8.    Restrictive Covenants.
(a)    Return of Company Property.  Upon his termination of employment for any reason, the Executive shall promptly return to the Company any keys, credit cards, passes, confidential documents or material, or other property belonging to the Company, and the Executive shall also return all writings, files, records, correspondence, notebooks, notes and other documents and things (including any copies thereof) containing confidential information or relating to the business or proposed business of the Company or the Affiliated Entities or containing any trade secrets relating to the Company or the Affiliated Entities, in each case, in the Executive’s possession, except any personal diaries, calendars, rolodexes or personal notes or correspondence.  For purposes of the preceding sentence, the term “trade secrets” shall have the meaning ascribed to it under the Uniform Trade Secrets Act.  The Executive agrees to represent in writing to the Company upon termination of employment that the Executive has complied with the foregoing provisions of this Section 8(a).
(b)    Mutual Nondisparagement.  The Executive and the Company each agree that, following the Executive’s termination of employment, neither the Executive nor the Company will make any public statements that materially disparage the other party.  The Company shall not be liable for any breach of its obligations under this paragraph if it informs its directors and executive officers, as such term is defined in Rule 3b-7 promulgated under the Exchange Act, of the content of its covenant hereunder and takes reasonable measures to ensure that such individuals honor the Company’s agreement.  Notwithstanding the foregoing, nothing in this Section 8(b) shall prohibit any person from making truthful statements when required by order of a court or other governmental or regulatory body having jurisdiction or to enforce any legal right including, without limitation, the terms of this Agreement.
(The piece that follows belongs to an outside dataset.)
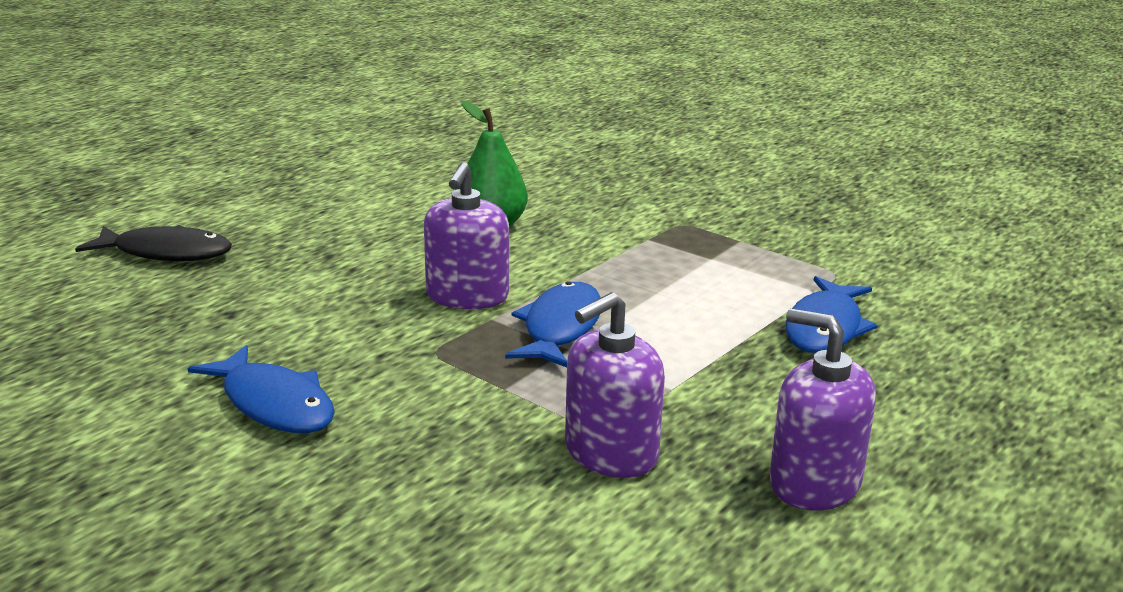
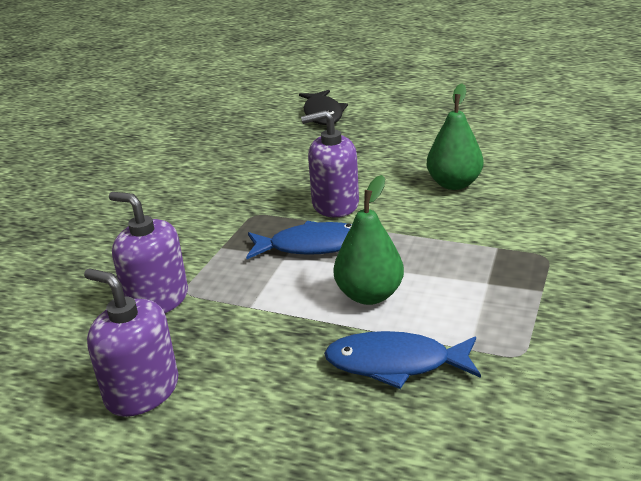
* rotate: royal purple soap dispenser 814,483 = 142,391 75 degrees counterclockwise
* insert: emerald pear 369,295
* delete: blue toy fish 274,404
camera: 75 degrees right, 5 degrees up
(c)    Confidential Information.  The Executive agrees that, during the Executive’s employment with the Company and at all times thereafter, the Executive shall hold for the benefit of the Company all secret or confidential information, knowledge, or data relating to the Company or any of the Affiliated Entities, and their respective businesses, which shall have been obtained by the Executive during the Executive’s employment by the Company or during the Executive’s consultation with the Company after the Executive’s termination of employment, and which is not public knowledge (other than by acts by the Executive or representatives of the Executive in violation of this Agreement).  Except in the good-faith performance of the Executive’s duties for the Company, the Executive shall not, without the prior written consent of the Company or as may otherwise be required by law or legal process, communicate or divulge any such information, knowledge, or data to anyone other than the Company and those designated by it.  
(d)    Nonsolicitation.  The Executive agrees that, while the Executive is employed by the Company and during the one-year period following the Executive’s termination of employment with the Company, the Executive shall not directly or indirectly, (i) solicit any individual who is, on the Date of Termination (or was, during the six-month period prior to the Date of Termination), employed by the Company or the Affiliated Entities to terminate or refrain from renewing or extending such employment or to become employed by or become a consultant to any other individual or entity other than the Company or the Affiliated Entities or (ii) induce or attempt to induce any customer or investor (in each case, whether former, current, or prospective), supplier, licensee, or other business relation of the Company or any of the Affiliated Entities to cease doing business with the Company or such Affiliated Entity, or in any way interfere with the relationship between any such customer, investor, supplier, licensee, or business relation, on the one hand, and the Company or any the Affiliated Entities, on the other hand.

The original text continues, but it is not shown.